December 7th, 2009 at 2:10 am
I want one of those hats in the picture of the Bacubirito meteorite. The picture totally matches the name of the meteor.
December 7th, 2009 at 3:00 am
Willamette meteorite Would make a great conversation piece in the middle of my living room
December 8th, 2009 at 3:10 pm
It should say 7 Most Massive Single Meteorites on Earth…so far.
December 9th, 2009 at 2:30 am
Willamette meteorite Would make a great conversation piece in the middle of my living room
December 9th, 2009 at 1:00 pm
It should say 7 Most Massive Single Meteorites on Earth…so far.
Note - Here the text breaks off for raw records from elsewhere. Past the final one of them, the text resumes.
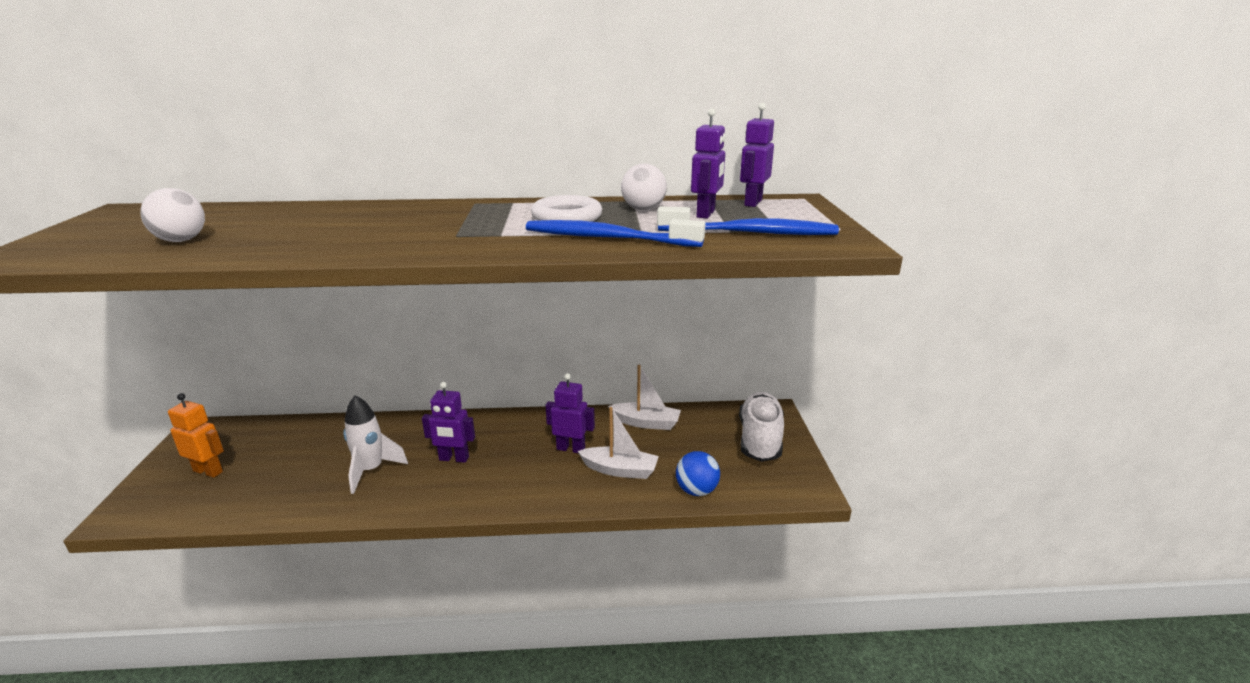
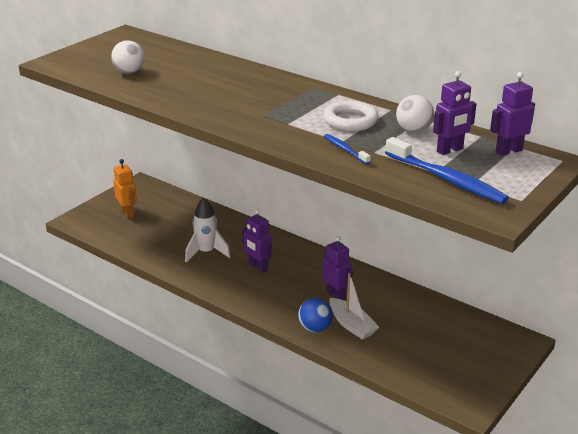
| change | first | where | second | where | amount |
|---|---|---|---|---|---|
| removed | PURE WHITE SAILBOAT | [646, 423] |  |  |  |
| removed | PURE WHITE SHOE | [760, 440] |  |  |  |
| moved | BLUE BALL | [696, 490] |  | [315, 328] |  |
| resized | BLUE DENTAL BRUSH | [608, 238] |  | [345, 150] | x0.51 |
December 10th, 2009 at 12:55 pm
I want one of those hats in the picture of the Bacubirito meteorite. The picture totally matches the name of the meteor.
December 11th, 2009 at 1:45 pm
Willamette meteorite Would make a great conversation piece in the middle of my living room
December 15th, 2009 at 1:45 pm
It should say 7 Most Massive Single Meteorites on Earth…so far.
January 5th, 2010 at 10:09 am
Found your site looking for info on the Armanty meteorite. Very cool! Visited Urumqi in Xinjiang Province, China last July and took some photos of Armanty (it’s just sitting on a platform outside a non-descript building in the middle of the city). The plaque next to it said it’s 30 tons and 3rd largest in the world. Looks about right compared to the others. Let me know if you want photos.